Ангелофилия - стр. 6
А за углами уже кое-кто лежит и сидит, подпирая стены, деревья, штакетник. Пьяный пролетариат, угрюмо блюет. Он сегодня имеет право! Он заслужил этот умательник, потому что устал от своей бесконечной диктатуры и липового господства. Правда, он еще об этом не знает, но начал догадываться. Да и кто ему скажет? А кое-кого уже шмонает местное жулье, но они не чувствуют потому что в алкогольной коме.
И в ответ только мычат, и пускают слюни. Беспомощно хлопают глазами, не понимая, что пройдет нескольких минут, и с них снимут все ценное.
Заплутавшую одинокую пьяную женщину заведут темными коридорами в блат-хату, что на втором этаже соседнего дома, там еще напоят бормотушкой, потом поимеют хором, а затем в бесчувственном состоянии отнесут за сараи, где вечером по их же наводке заберут менты. А что? Она ж ничего не помнит. А озабоченных уродов в округе хватает.
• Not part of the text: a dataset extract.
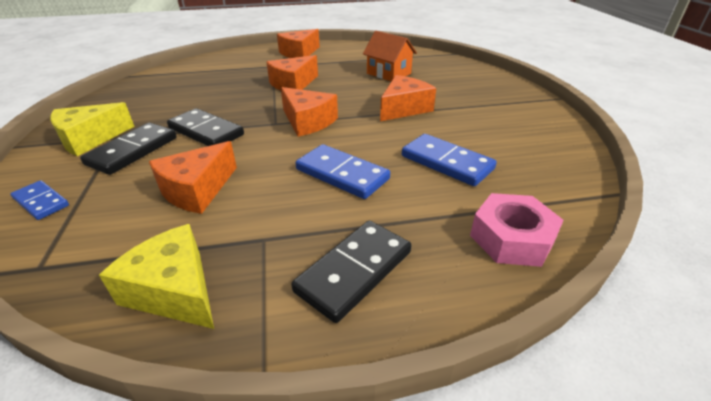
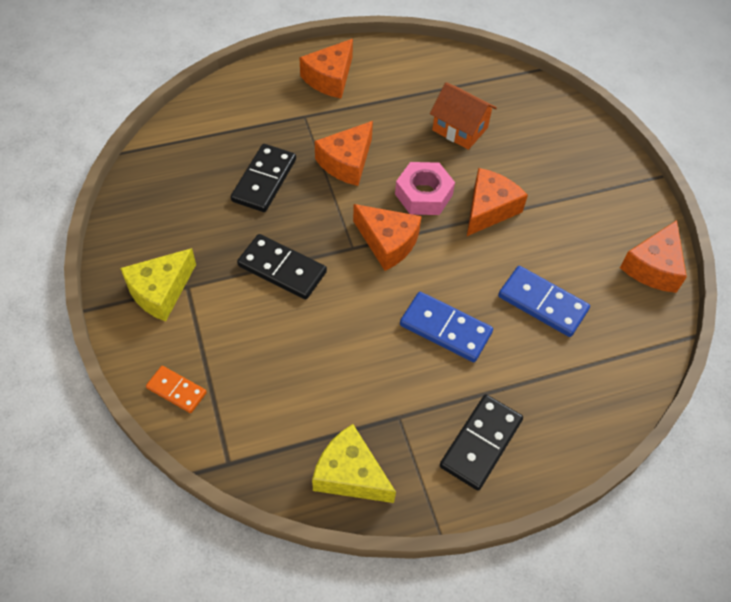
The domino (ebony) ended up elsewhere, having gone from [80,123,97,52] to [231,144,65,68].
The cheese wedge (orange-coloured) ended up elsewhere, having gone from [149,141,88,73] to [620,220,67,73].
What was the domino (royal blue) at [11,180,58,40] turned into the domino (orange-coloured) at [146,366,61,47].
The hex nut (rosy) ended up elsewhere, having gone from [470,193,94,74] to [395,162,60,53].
А мы хоть и салаги но все обо всем знаем как никто другой.
Мы, местные, соревнуемся, кто больше выпросит шариков, флагов, значков и красных ленточек. На настойчивые просьбы откликается меньшинство. Большинство же жмет. Таким, стекляшку вдогонку и наутек. Если слышишь «пах», то попал, а если «Ай!», значит мы уже далеко. Нас, как ветер, уже никто не догонит.
На улице видим разное и, еще совсем не сравниваем увиденное с изнанкой или прямой кишкой, а тем более с итальянской клоакой, но что-то в этом есть. Мы счастливы и этому еще ничто не может помешать, и уж тем более ужасы бытия.
До поры, происходящее казалось праздничным и веселым, но почему-то с каждым годом выглядело все мрачнее. Сейчас понимаю, что так происходило из-за того, что много раз видели как парадное, лицо демонстрации, бодро улыбающееся перед трибуной, повернув на улицу, превращалось в мало приятную, субстанцию. Кто то говорил, что после финиша всегда так, особенно если ничего не выиграл.
Мутации происходили почти всегда после прохождения колоннами официальных трибун и если взглянуть в глаза демонстрантов, то заметны следы мысленного ритуального прикосновения к холодному остову, а точнее к чугунным башмакам, памятника и внутренней готовности к жертвоприношению. «Живите так всегда! Мне приятно! – говорил Ильич. – Но не забудьте, я высоко и, далеко и вообще я монстр, который если что, отгрызет вам головы.» Шли быстро, почти как зеки на прогулке, но в отличие от них пока еще улыбались. Мы хозяева! Мы дети Октября! Скоро на Марс! А пока трудимся на благо Родины!
Пролетарии всех стран соединяйтесь! Маршируем, под крики «ура», пси-ходелия, оркестры, делегации, транспаранты, флаги, механизмы, переделанные, в нечто и задрапированные грузовики как танки и автобусы как аэробусы. Режиссура парторгов. Их звездный час, а что делать дальше они не знают, такую глыбу за железным занавесом удержать все трудней, как выросшее дитя в детской кроватке.
Бессильные и безутешные оборотни, не дожидаясь полуночи и полнолуния – как то безутешно торопливо преображались прямо здесь, у истоков улицы Интернациональной. Видя, это из года в год мы уже ничему не удивлялись. Хотя мастодонтные декорации все еще притягивали внимание, но все слабже. А загадочные силы будили интерес, но все меньше.
Мы спокойно смотрели на них, а они на нас, безошибочно подмечая, что за техника прячется под очередной драпировкой и так же лихо наказывали тех, кто зазевался и оставил мат часть без присмотра. В ту же секунду, оставленное волоклось в закрома и пряталось.